City Administrator Jim Dickinson told the Andover City Council Dec. 4 that 75 new housing permits have been approved to date in 2012.
There were 58 permits issued in 2011, according to Community Development Director David Carlberg.
Dickinson said that the 75 new home building permits do not even count the 70 new units being constructed in the three-story Arbor Oaks senior living facility, which include a mix of one and two-bedroom assisted living units, studio memory care units and one and two bedroom independent care units.

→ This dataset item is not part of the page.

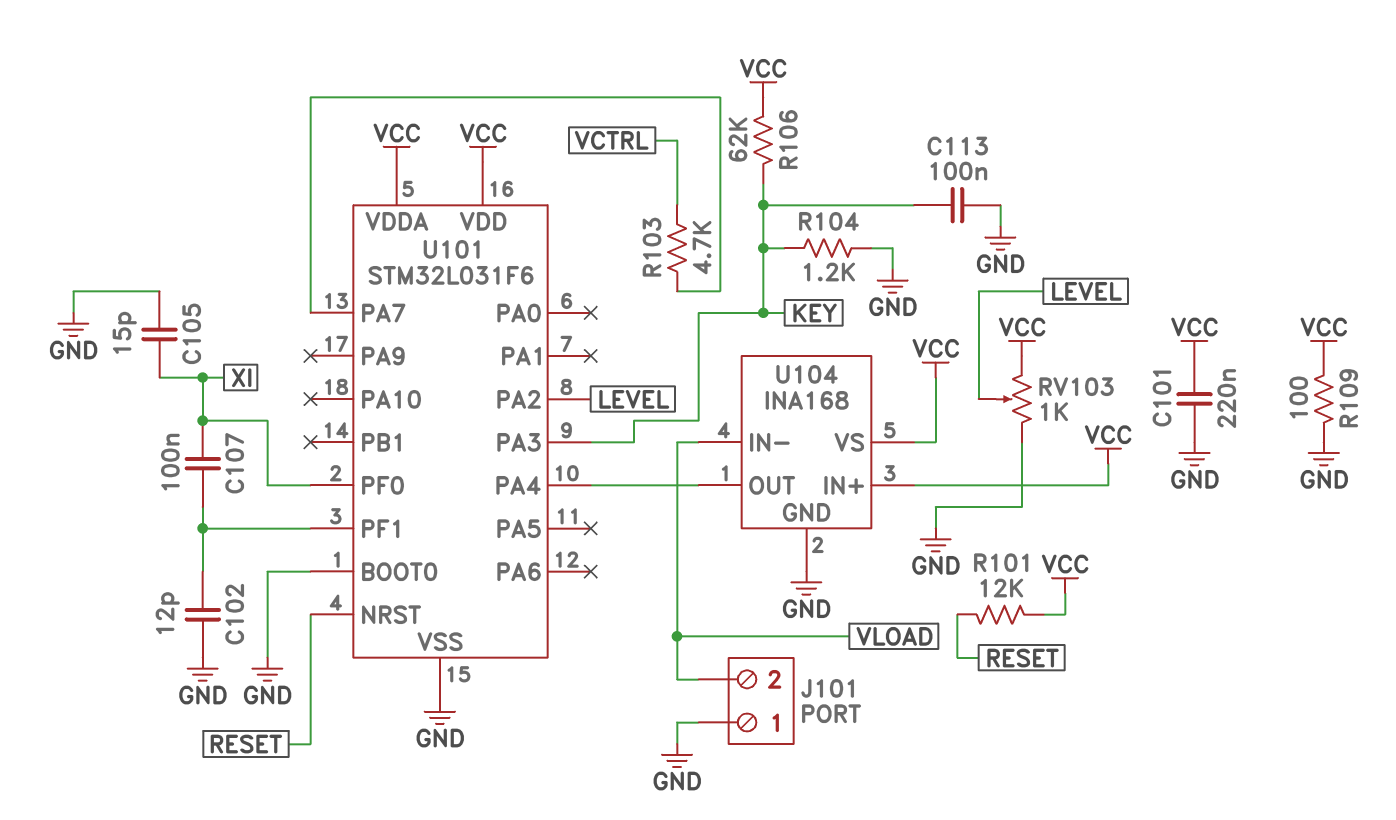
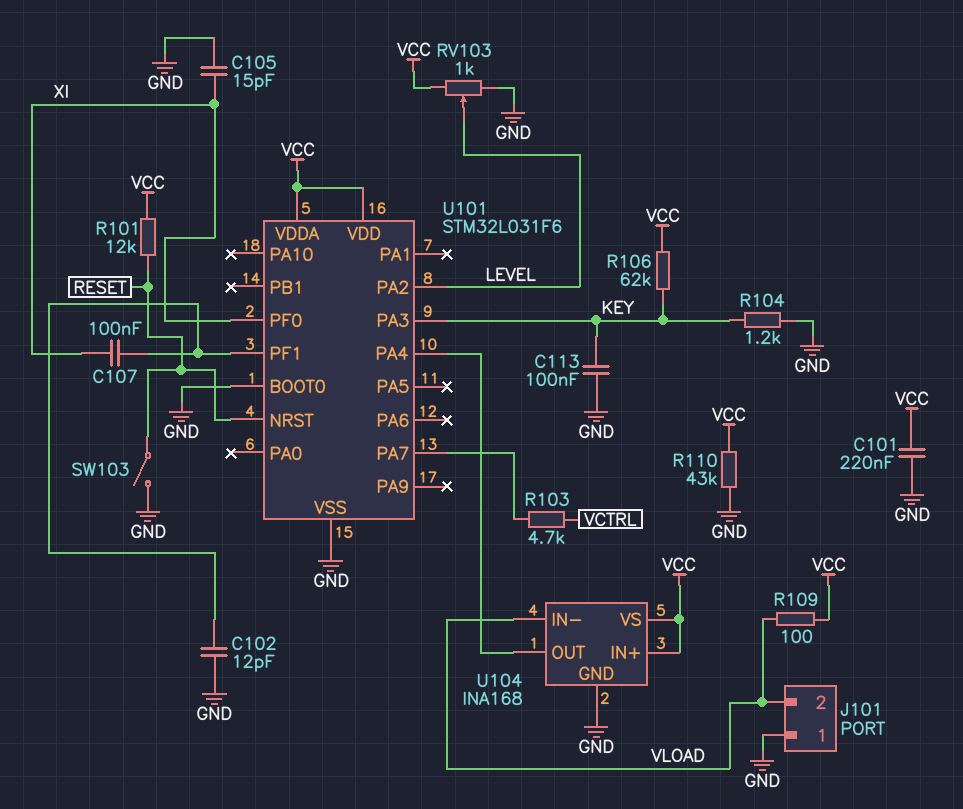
R109: 100 (GND, VCC) -> 100 (VCC, VLOAD)
R110: none -> 43k (GND, VCC)
SW103: none -> switch (GND, RESET)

This 74,569 square-foot facility is currently under construction at the southwest corner of Hanson Boulevard and 155th Avenue N.W. and is contractually supposed to be “substantially completed” by Dec. 31, 2013, according to the contract between the Andover Economic Development Authority (EDA) and Arbor Oaks, LLC.
“We’re growing and we’re going to continue to grow,” Dickinson said.
Carlberg said the city is budgeting for 35 new home building permits in 2013.
When asked why revenue projections for permits are not more than estimated for the 2013 budget even though the revenue came in much better than projected in 2012, Dickinson said, “We hope for a good year in 2013, but we budget the revenues conservatively. We don’t want to over-budget the revenues, commit to expenditures and then not have the revenue stream.”
The 75 new residential building permits in 2012 are similar to those in 2010 when 71 permits were issued, according to city records. There were 49 permits issued in 2008 and 47 in 2009.
However, Andover once issued over 200 building permits each year in four out of five years between 2001 and 2005 with the peak coming in 2001 with 285 building permits issued.
Capstone development going well
On the same day he shared this news, Dickinson and Carlberg informed the council that Ramsey-builder Capstone Homes is ahead of schedule on purchasing lots from the Andover EDA in the Parkside at Andover Station North development.
The two parties had reached an agreement in late April that required Capstone to initially buy two residential lots in this development by May 1 and then buy another lot within 120 days and then one lot every 45 days until all 35 lots were bought from the EDA.
According to Dickinson, Capstone Homes and the EDA closed on the sale of a seventh lot Nov. 30.
Carlberg said the agreement reached last spring would have only required Capstone to buy five properties by the end of December.
“They are well ahead of schedule,” Carlberg said.
Dickinson previously said if Capstone purchases all lots according to the terms of the agreement, the city would receive approximately $1,221,000. The price for the first 10 lots is $32,000 per lot, according to Dickinson, and then the price escalates. He said the average price per lot would ultimately be about $35,000.